Our heavenly Father knows. He knows what he said in Genesis 6 and 8: by nature we are only evil all the time. Out of our heart comes filth. We grieve the Lord every day with our thoughts, words, and deeds. The Ten Commandments might as well be ten suggestions for the attention we pay them. When we come covered in pig filth, he knows where, how, why.

Yet God called Noah righteous and blameless. He designed the ark and spared a slice of man and animal. He warned them and helped them survive. Even in destruction, in the midst of life and death, God makes a plan. And it’s the little ark, floating among the flotsam and jetsam of an earth made formless and void once more. In the heart-rending words of Genesis 8, “God remembered Noah.” God remembered, even though there was really nothing worth remembering or forcing him to do so. He just did. Like that father.

Maybe those in Jerusalem all those years later thought something like the flood was happening again. Darkness came over the land. The earth shook. The rocks split. The curtain in the temple split exposing the most holy place. Dead man came forth from their graves. Even the pagan soldiers took note of this moment, “Surely he was the Son of God!”

This time, instead of God declaring a man righteous and blameless, it was an actually righteous and blameless God-man caught up in a flood. Not a flood of water, but one man taking upon himself the flood of our sin in his body, the flood of God’s wrath, the flood of being forsaken by God, of completing all that was required so that he could groan, “It is finished.” So that God could do that righteousness declaring. So that he could be that father, waiting. So that he could declare Noah righteous.

Here in the darkness of that day was a second ark, a human ark: prepared by God, fashioned by God, announced by God, given by God. Only this time not made of wood, but God Himself nailed to wood, yet functioning just as Noah’s ark: a place of safety, salvation, and deliverance. To be on this ark, in this ark, connected to this ark, to Christ, means being lifted up above the destroying waters, being lifted up above death, being made alive, in fact: and the just shall live by faith. In Christ. As Noah did.

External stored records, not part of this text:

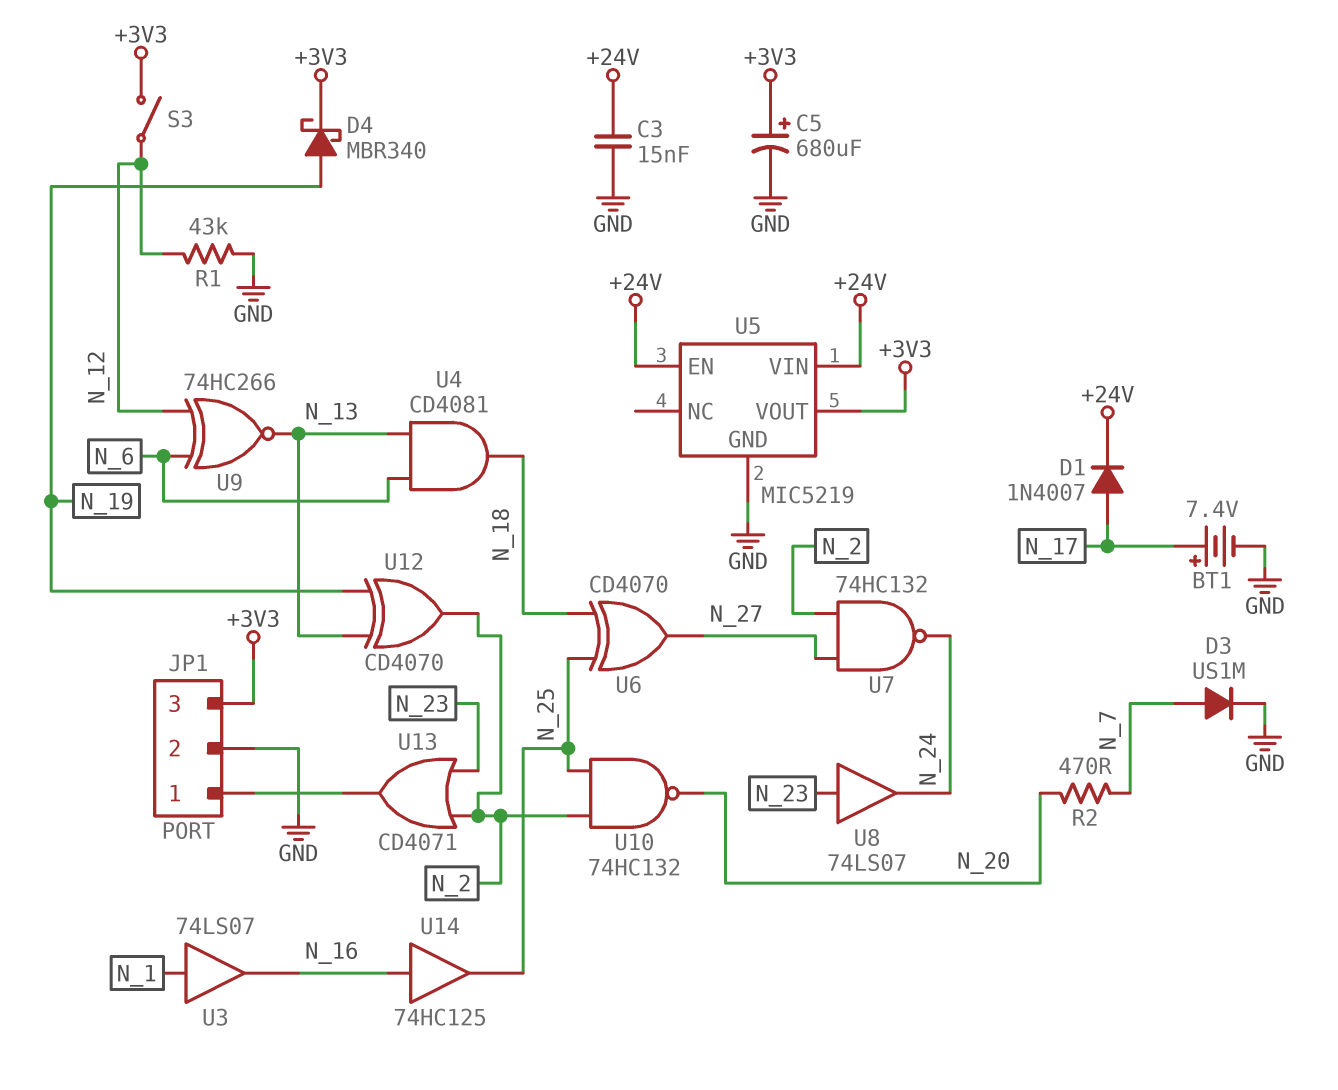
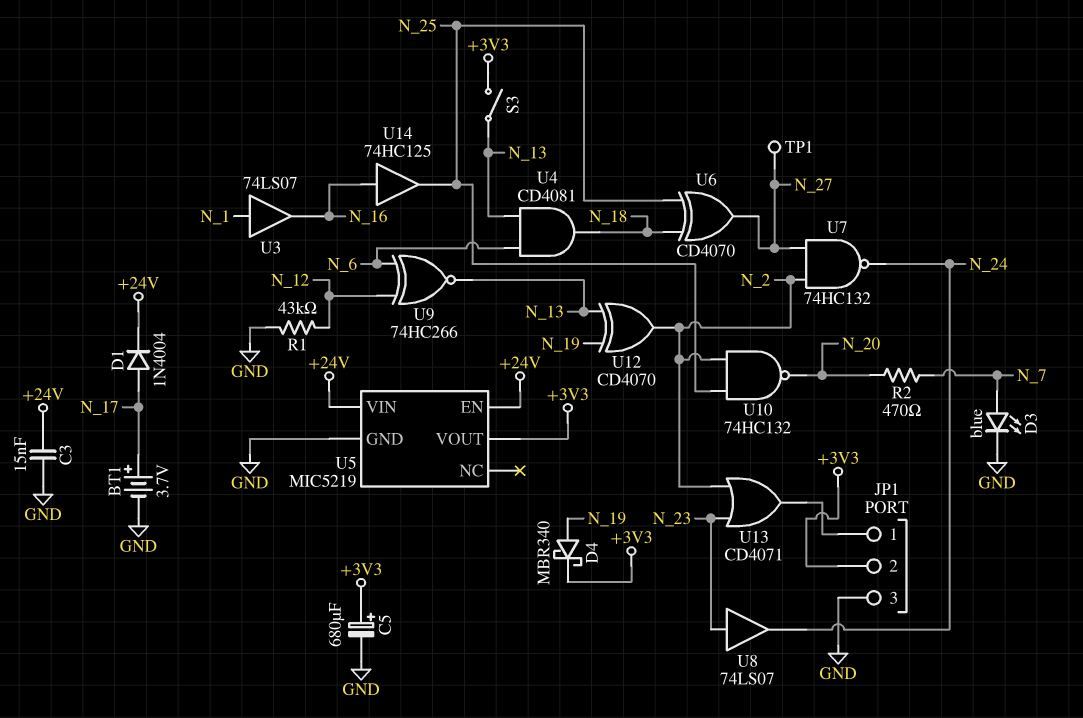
BT1: 7.4V (plus N_17, minus GND) -> 3.7V (plus N_17, minus GND)
D1: diode 1N4007 (A N_17, K +24V) -> diode 1N4004 (A N_17, K +24V)
D3: diode US1M (A N_7, K GND) -> LED blue (A N_7, K GND)
JP1 pin 2: GND -> +3V3
JP1 pin 3: +3V3 -> GND
S3: switch (+3V3, N_12) -> switch (+3V3, N_13)
TP1: none -> test point (N_27)

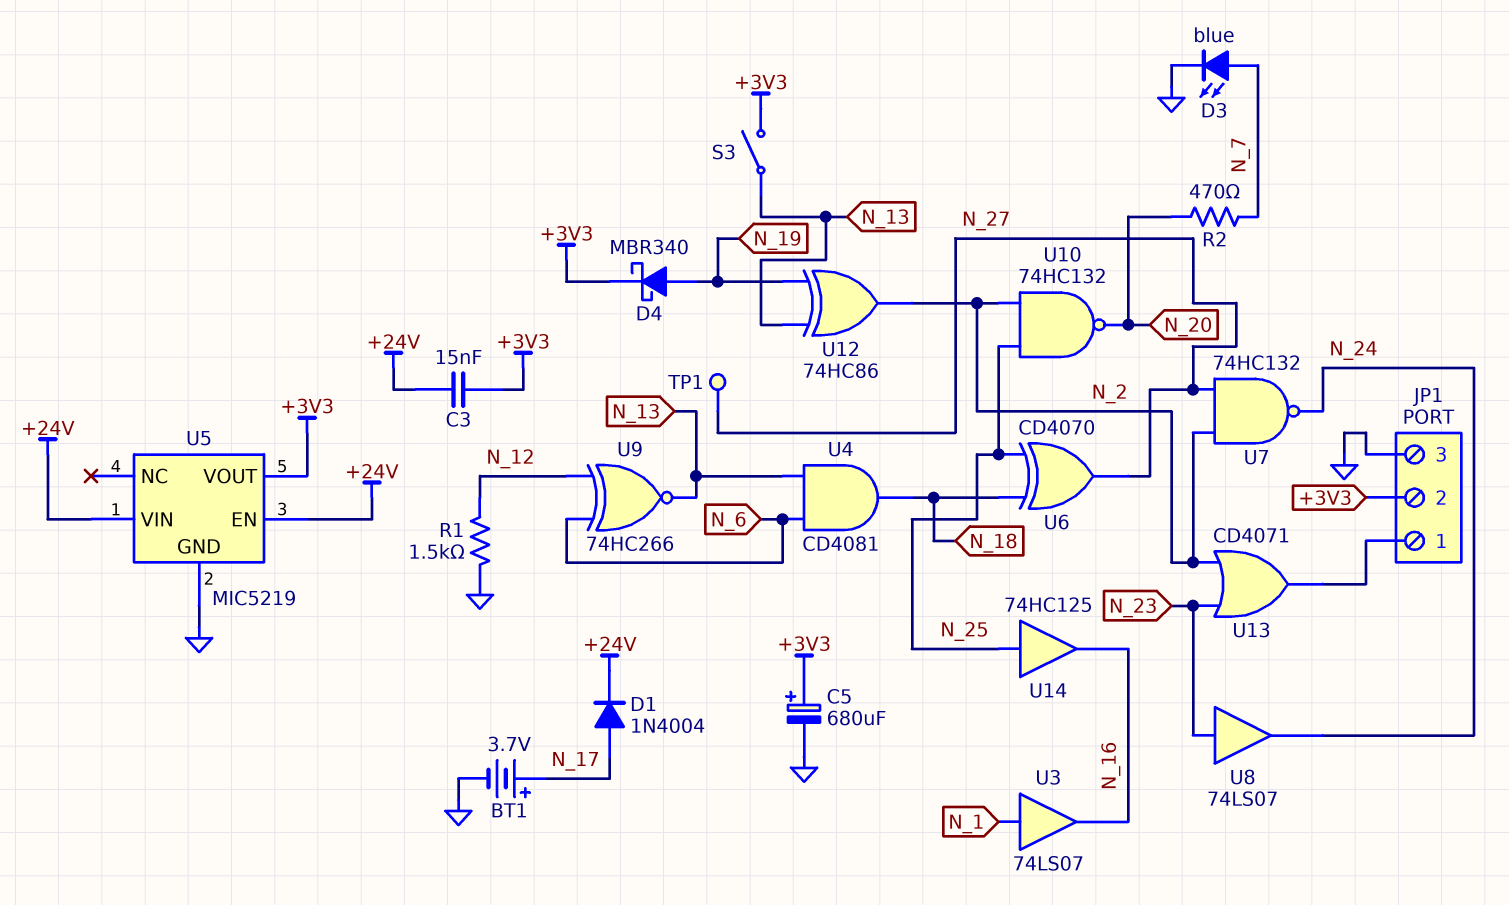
C3: 15nF (+24V, GND) -> 15nF (+3V3, +24V)
R1: 43k (GND, N_12) -> 1.5k (GND, N_12)
U12: XOR CD4070 (in N_13, in N_19, out N_2) -> XOR 74HC86 (in N_13, in N_19, out N_2)
U14: buffer 74HC125 (in N_16, out N_25) -> buffer 74HC125 (in N_25, out N_16)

Our disobedience cursed the world and killed us. Jesus’ obedience brought the blessed exchange: him for me, the righteous for the unrighteous, an ark to carry us. An ark that God gives us by his own righteous decree: “I have done it!” He lifts us up above the killing flood when he baptizes us into Christ, into all Jesus did as our ark, the ark of the covenant: his body, his blood, given once for all, given to me whenever I eat it and drink it, keeping me on this ark, keeping me in this faith that saves, that declares me righteous and blameless in Christ! As God declared Noah.

Two arks. Two floods. God delivered us from both, because he did it. God remembered. A Good Friday indeed, because it’s God’s Friday. Amen.